Miro Klose è l'anima della Lazio. Un insostituibile. A certificarlo, i numeri: che dicono che il tedesco segna tanto, e fin qui nulla di nuovo, ma anche che i biancocelesti soffrono tremendamente quando sono costretti ad andare all'attacco degli avversari senza la loro miglior freccia nell'arco.

Fino a questo momento, in campionato Klose non è partito titolare per tre volte. L'ultima, lunedì sera: a Bologna è entrato a 12 minuti dal termine, senza riuscire a incidere. E la Lazio si è dovuta accontentare dello 0-0. Peggio era andata col Catania (0-4, il tedesco era squalificato) e col Genoa (0-1).

Il problema è che chi deve sostituirlo è spesso non all'altezza del compito. Tra Rocchi, Zarate, Kozak e Floccari il bottino conta... zero reti complessive in campionato. Pure se gli ultimi due, con le loro reti (5 in totale), hanno trascinato la Lazio a un tranquillo approdo ai sedicesimi di Europa League.

I quattro hanno nel complesso deluso, ed è quasi scontato che due di loro faranno le valigie a gennaio. Kozak è richiesto dal Pescara, Rocchi dal Siena, Floccari dal Napoli ma non solo, Zarate al Malaga o allo Stoke City. Certo, di fronte a eventuali partenze la società non resterà a guardare.

Ci sono già le prime piste, e portano a Mohammed Abdellaoue, norvegese di origini marocchine dell'Hannover, e a Rolando Bianchi, che non rinnoverà con il Torino e potrebbe lasciare i granata già a gennaio.
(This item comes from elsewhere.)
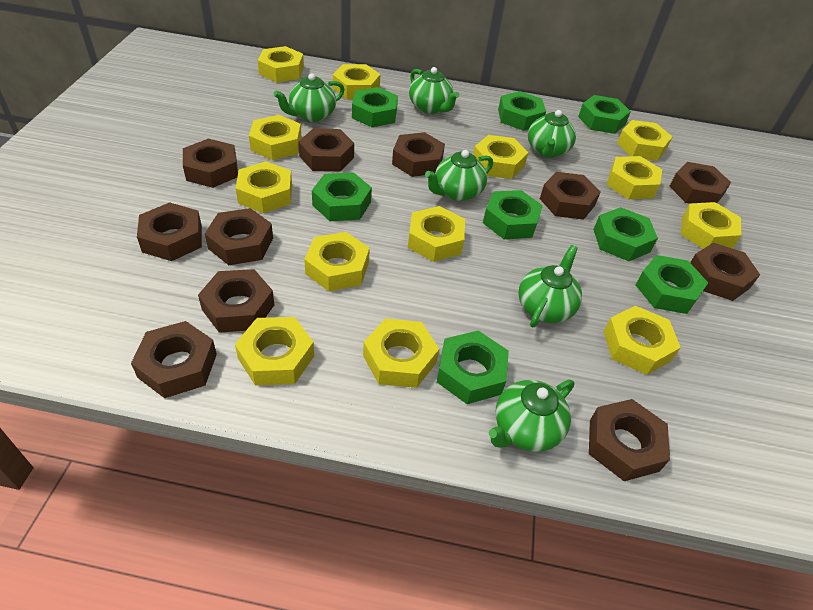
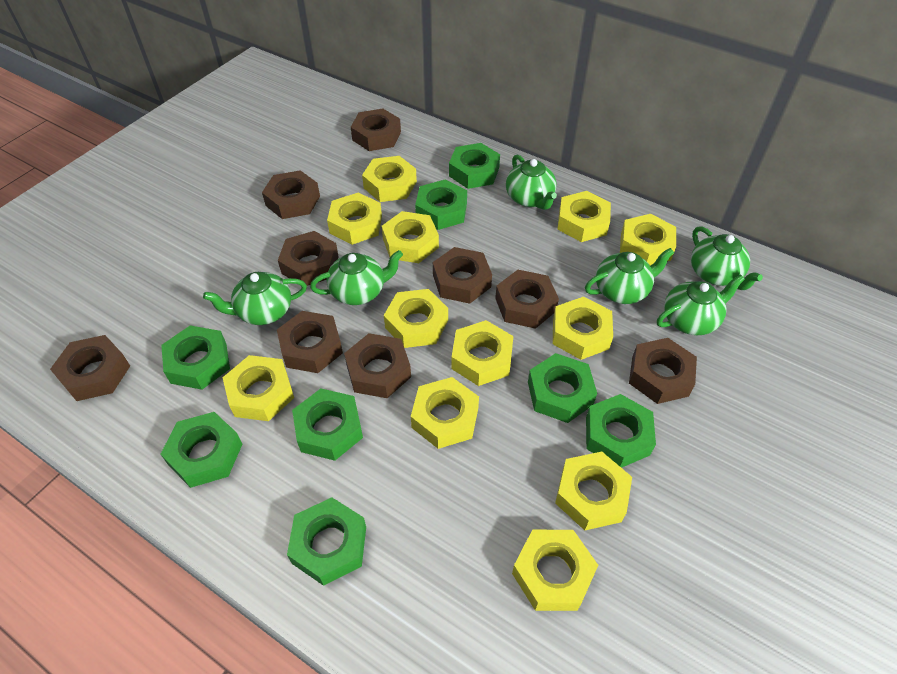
brown nut: 11 -> 9
yellow nut: 13 -> 12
Una mezza rivoluzione in un attacco sempre più Klose-dipendente.

Intanto, però, c'è da pensare all'Inter. Klose ci sarà, e sarà col suo aiuto che la Lazio cercherà di interrompere l'astinenza da goal in trasferta che in campionato dura dal 3-0 di Pescara: cinque partite e 415 minuti. Per questo Petkovic è tentato dal cambio di modulo: via il 4-5-1, dentro il 3-4-3 già visto a Maribor.